Öncelikle dünyada merkezi bir idarenin olmadığı gerçeğini kabul etmemiz gerekiyor. Devletler kendi varlıklarını devam ettirmek için kendilerinden başka kimseye kayıtsız şartsız güvenemezler. Bu güvensizlik ortamında diğer devletlerin niyetlerinden de emin olamazlar. Örneğin bir komşu ülkenin aslında müdafaa amaçlı silahlanmaya gitmesi ofansif olarak algılanabilir. Bu sefer tüm ülkeler silahlanma faaliyetlerine ve kritik noktalara asker konuşlandırma operasyonlarına başlarlar. Öyle bir noktaya varılır ki karşılıklı korku bir anda gerçek bir güvenlik sorunu teşkil etmeye başlar.
Evli bir çift düşünün; iki eş de birbirine güvenmiyorlar ve aldatıldıklarını düşünüyorlar.
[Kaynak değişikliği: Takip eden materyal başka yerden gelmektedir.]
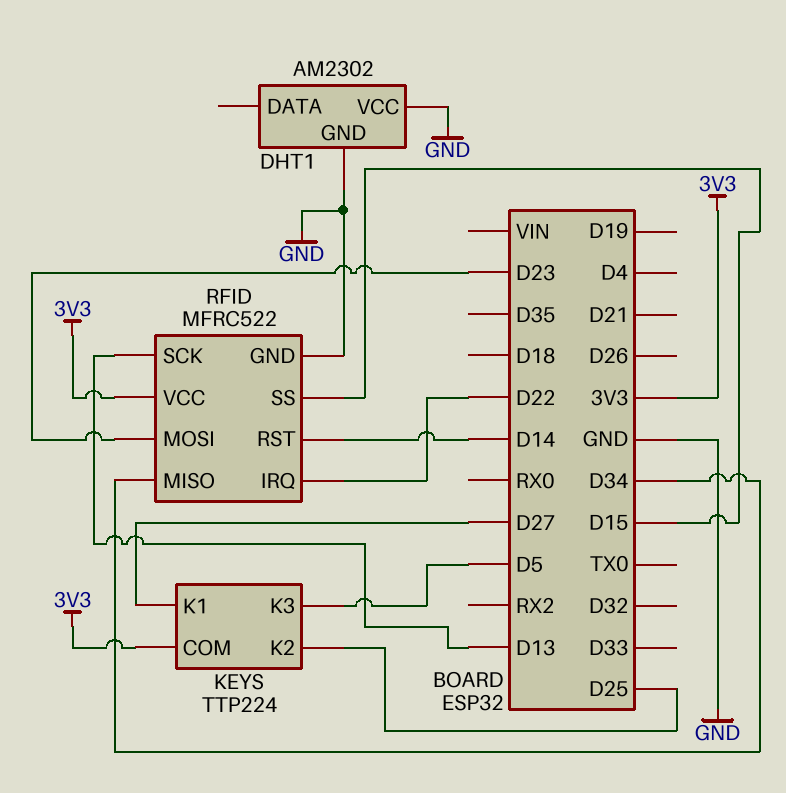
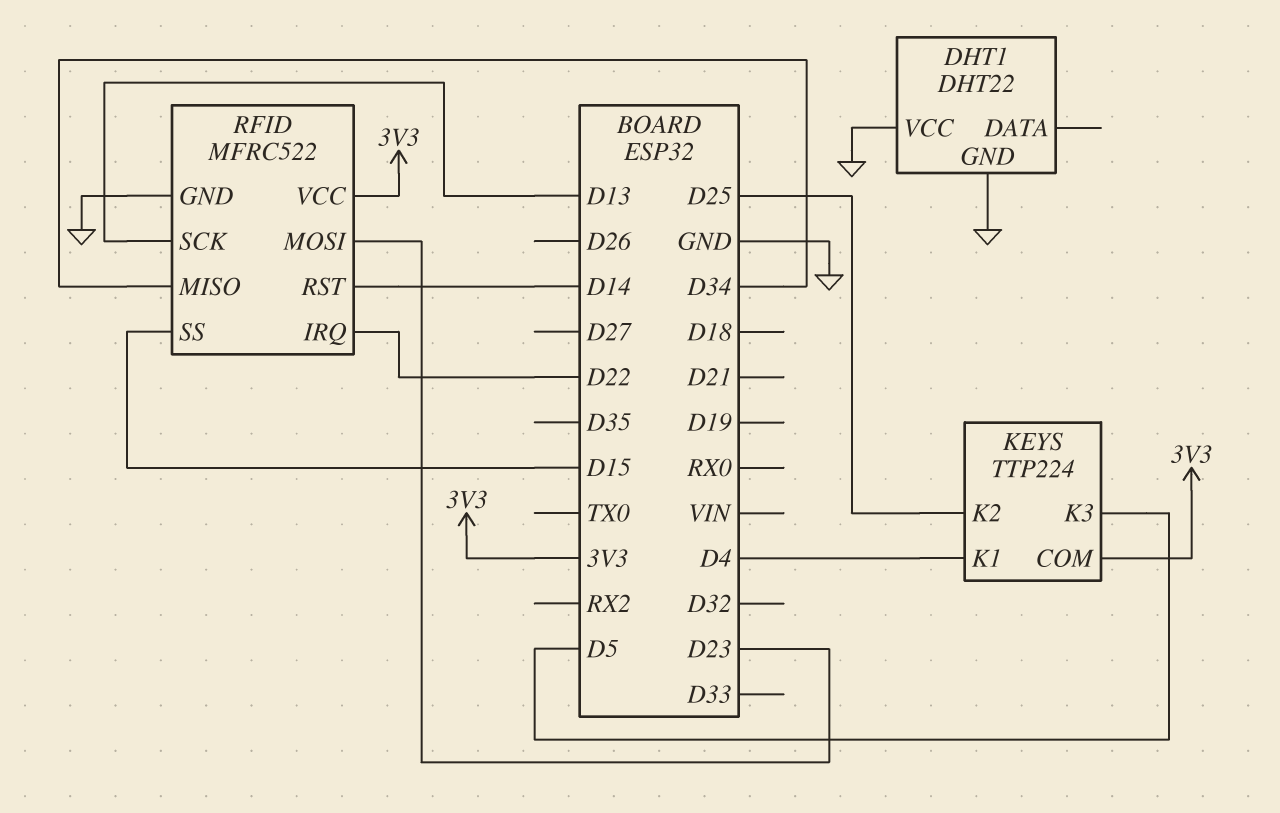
DHT1: AM2302 -> DHT22
KEYS pin K1: D27 -> D4

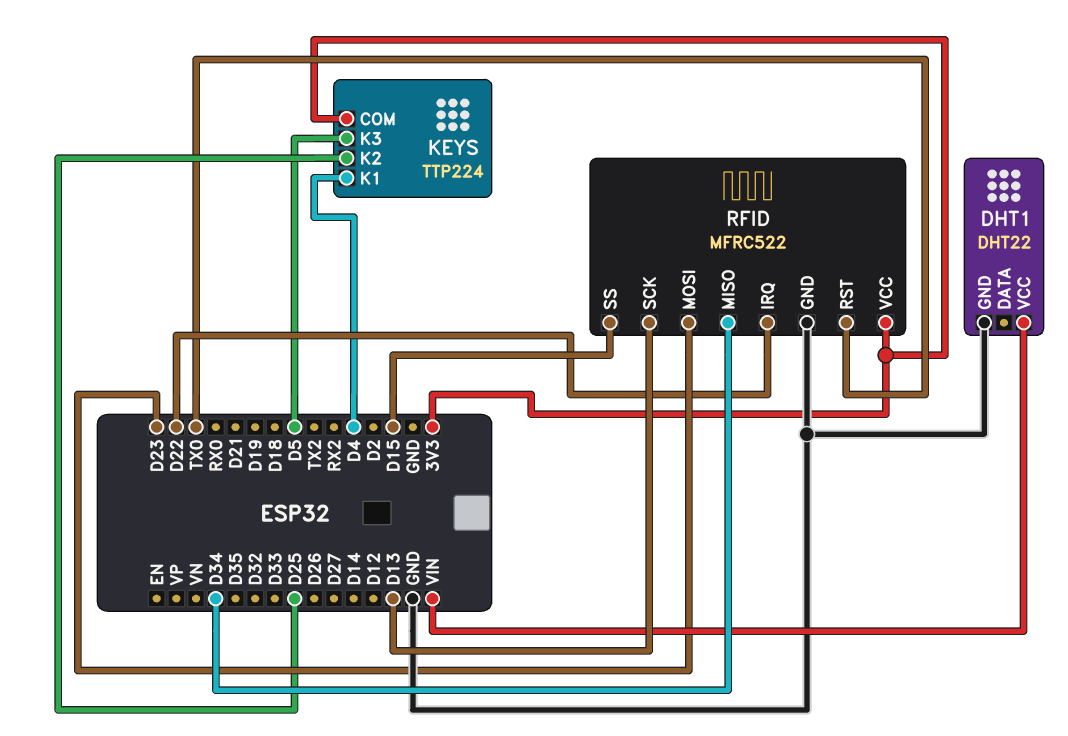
DHT1 pin VCC: GND -> VIN
RFID pin RST: D14 -> TX0

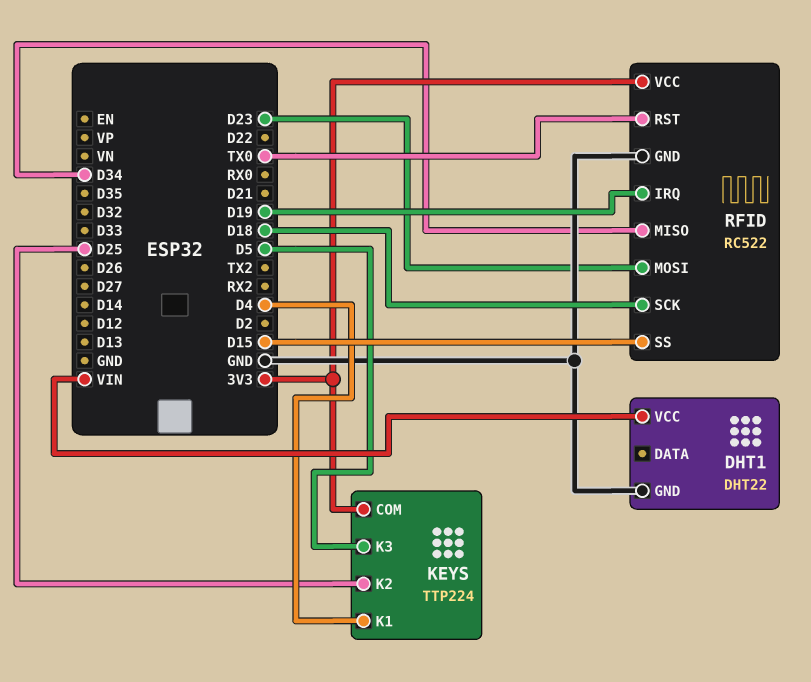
RFID: MFRC522 -> RC522
RFID pin IRQ: D22 -> D19
RFID pin SCK: D13 -> D18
Nasılsa karşı taraf beni aldatıyor, her an benden boşanabilir diye ikisi de B planı olarak başka kişilerle görüşmeye başlıyorlar. Aslında ortada hiç bir şey yokken ikisi de gerçekten birbirini aldatmış pozisyonuna düşüyor ve evliliğin sona ermesi kaçınılmaz hale geliyor.
İşte Ortadoğu’da ve genel olarak dünyada şu günlerde tam olarak da bu durum tezahür etmektedir. Güven sağlamak ve barışı korumak için uluslararası kuruluşların yetersiz kaldığı bu atmosferde ümit edelim ki bilardo topları birbirleriyle çok çarpışmadan deliklerine girebilsinler.